DDL (Data Definition Language): Language used to create and manipulate data structure. Create, Alter, Drop, Truncate are commands of DDL.
DML (Data Manipulation Language): Used to access or manipulate the data in relation. Insert, Select, Update, and Delete all these are DML commands.
DCL (Data Control Language) : DCL used to control the access to the database. This command is used to provide and revoke the access permission from a user. Grant and revoke command is used to give and deny the permission on the database.
TCL (Transaction Control Language): This language is used to manage the changes by DML.We can rollback data after identifying a save point. Commands are committed, Save point, Rollback, and Set Transaction.
Some commands are given below :
Create: Create command is used to create a relation in the database.
Create table table_name (column1_name (data_type), column2_name(data_type));
Drop: Drop command is used to delete the structure of the table from database completely. We can also drop single or multiple columns from relation using alter command. After dropping a table, we have to recreate it.
Truncate: Truncate command is used to delete the entire data entry from the table. It does not delete the structure.
Select: Select command is used to fetch the data from the relation.We can fetch entire table as well as some rows. We can also fetch the particular row and column data.

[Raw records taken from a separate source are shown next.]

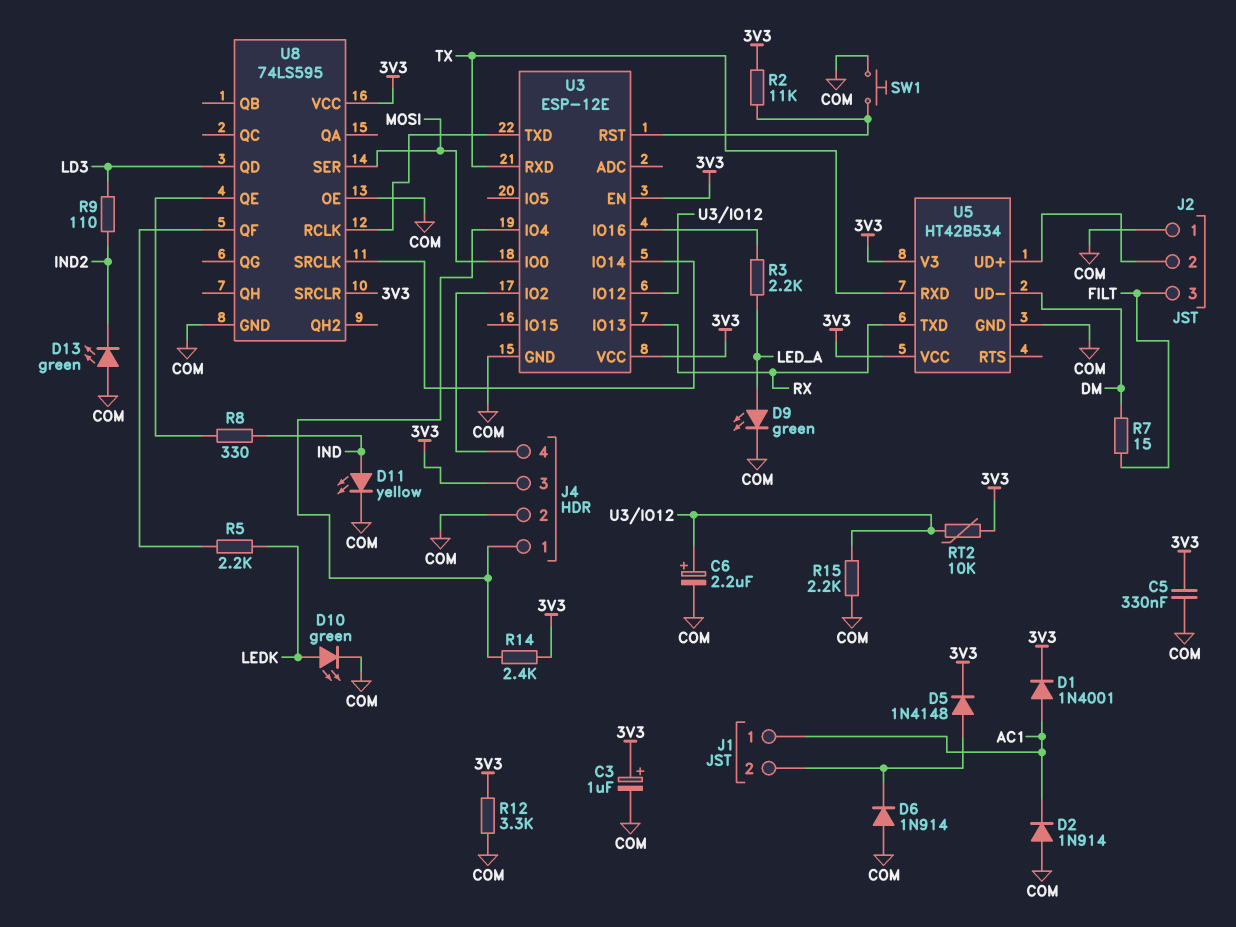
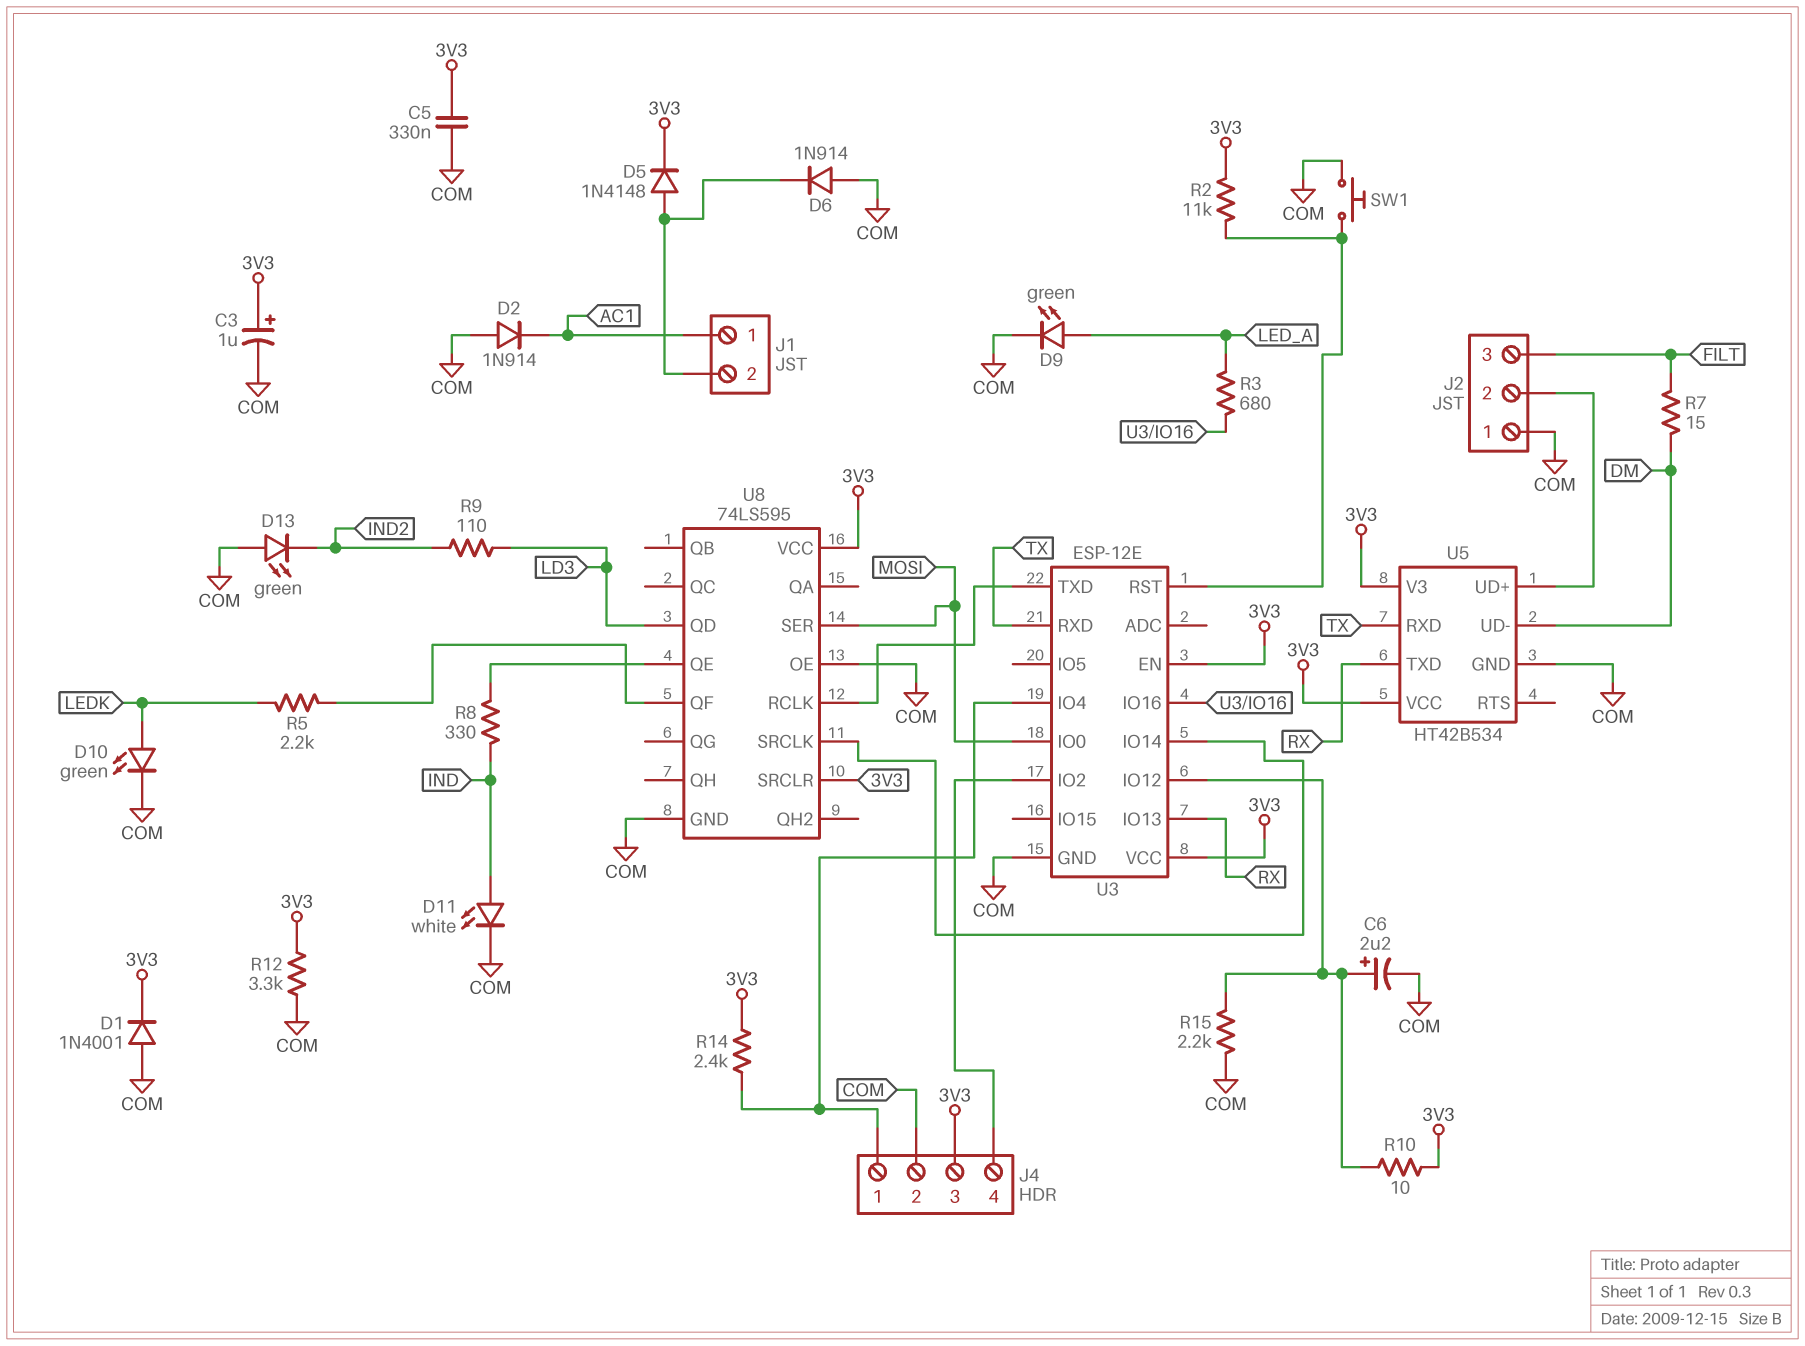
D1: diode 1N4001 (A AC1, K 3V3) -> diode 1N4001 (A COM, K 3V3)
D11: LED yellow (A IND, K COM) -> LED white (A IND, K COM)
R3: 2.2k (LED_A, U3/IO16) -> 680 (LED_A, U3/IO16)
R10: none -> 10 (3V3, U3/IO12)
RT2: 10k (3V3, U3/IO12) -> none

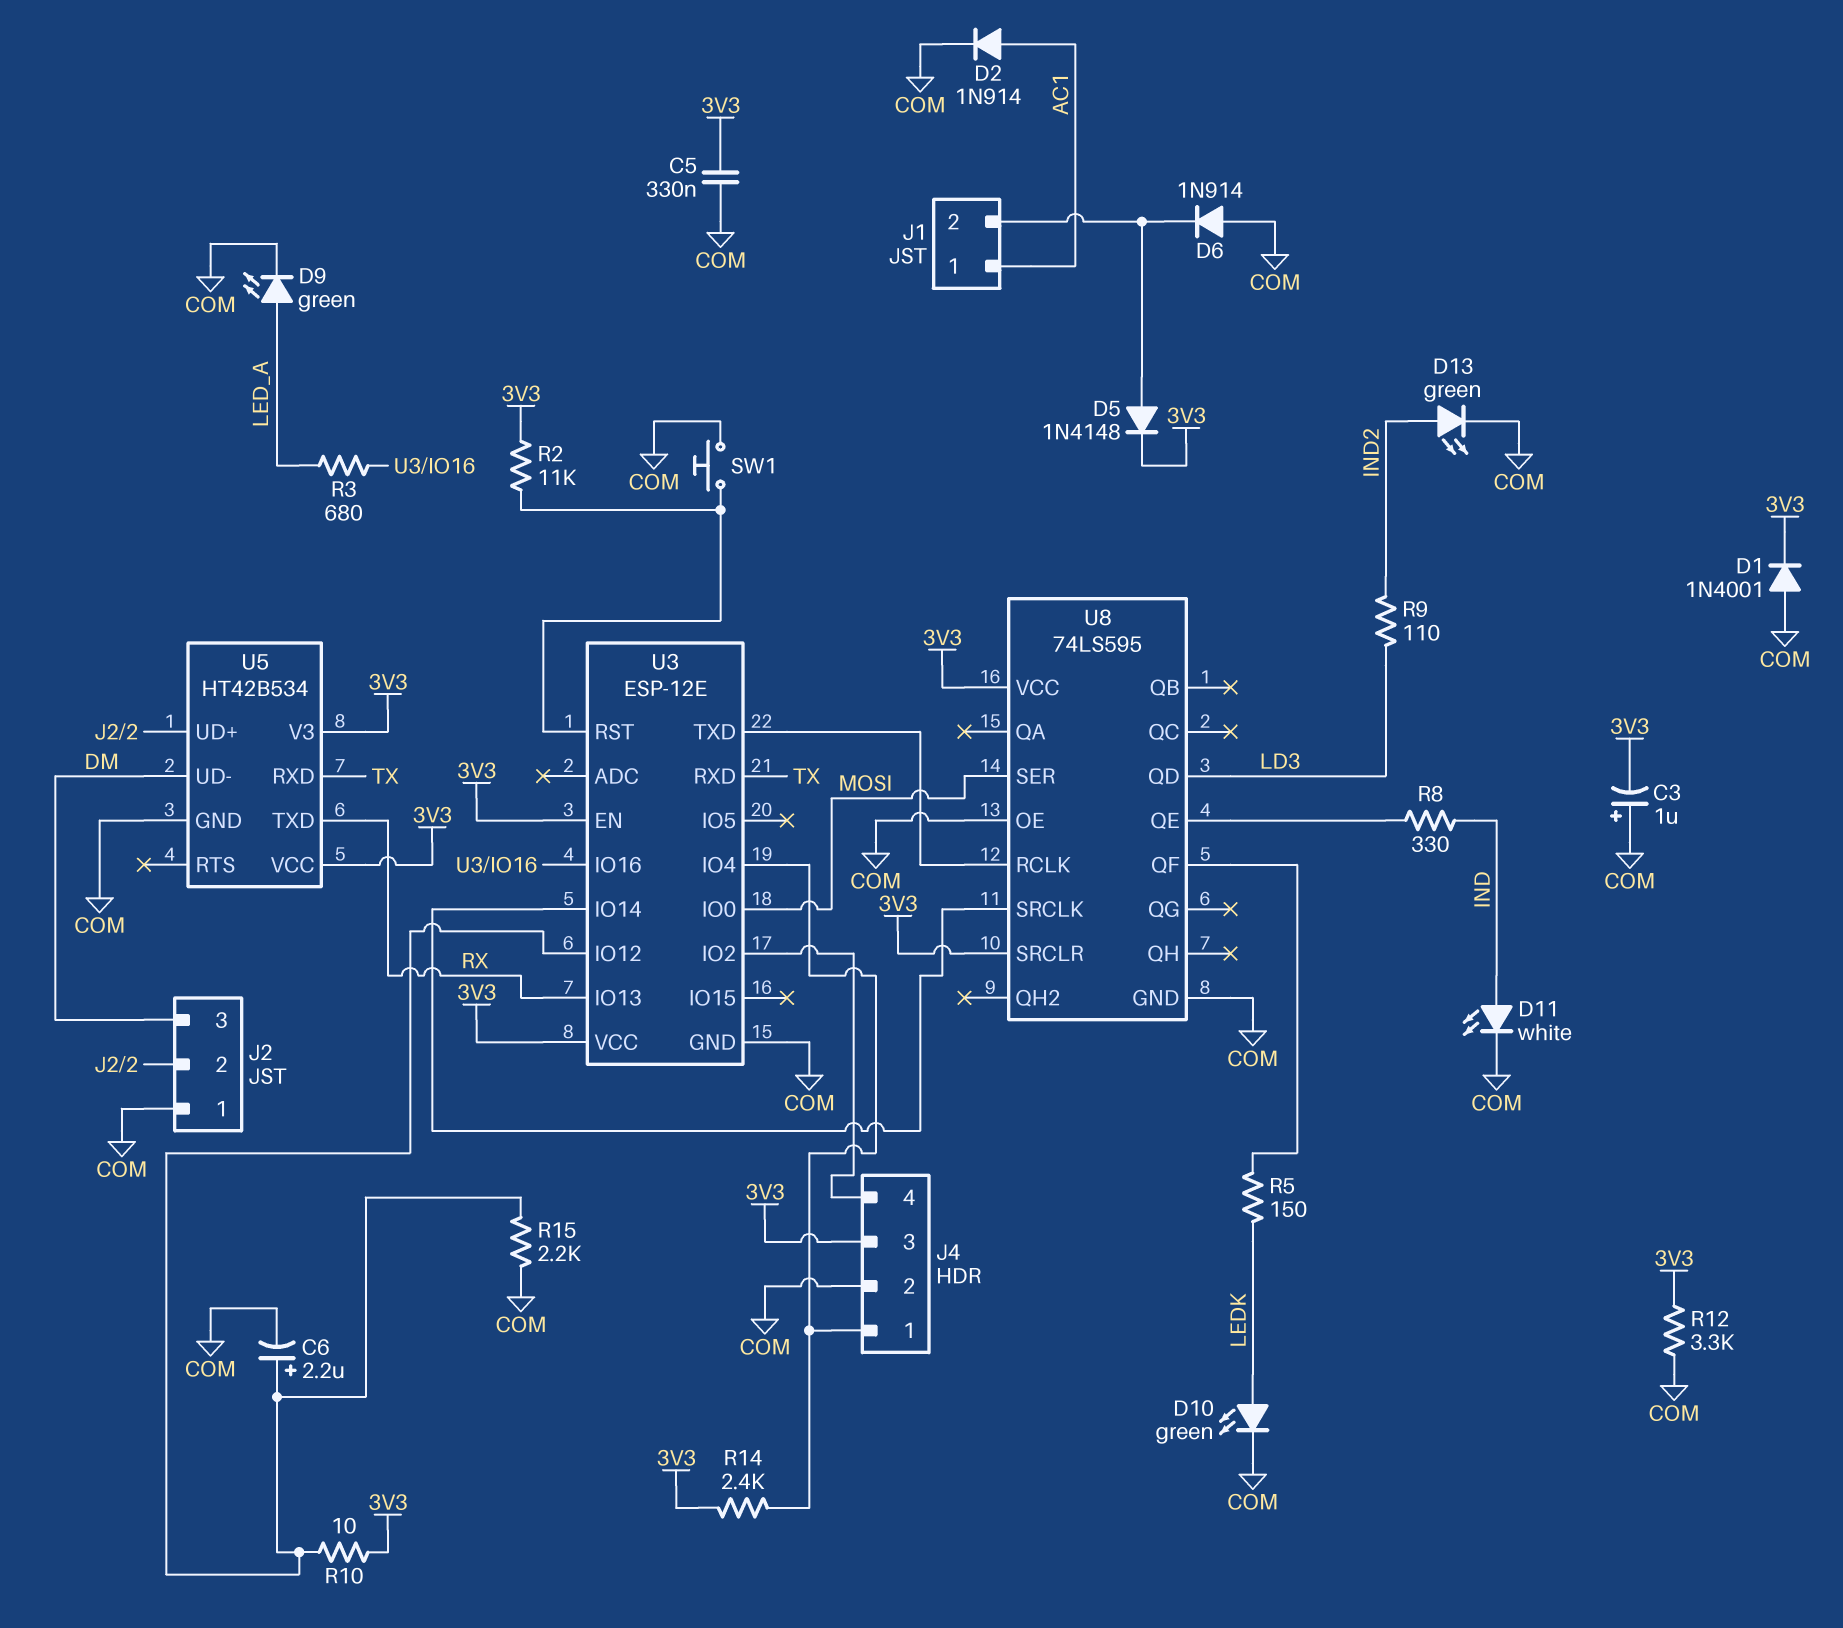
C3: 1uF (plus 3V3, minus COM) -> 1uF (plus COM, minus 3V3)
D2: diode 1N914 (A COM, K AC1) -> diode 1N914 (A AC1, K COM)
D13: LED green (A COM, K IND2) -> LED green (A IND2, K COM)
J2 pin 3: FILT -> DM
R5: 2.2k (LEDK, U8/QF) -> 150 (LEDK, U8/QF)
R7: 15 (DM, FILT) -> none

Insert: Insert command used for input in relation. We can use this command differently.
Insert into Table_name(column1_name(data_type),column2_name(data_type)) values (column1_datavalues,column2_datavalues); Or
Insert into Table_name values (column1_datavalues,column2_datavalues);
Update: Some time we need to modify some data values in relation .For this purpose we used Update command. We can modify single or multiple records in a table. ’Where’ is used with update command to find the particular data in table.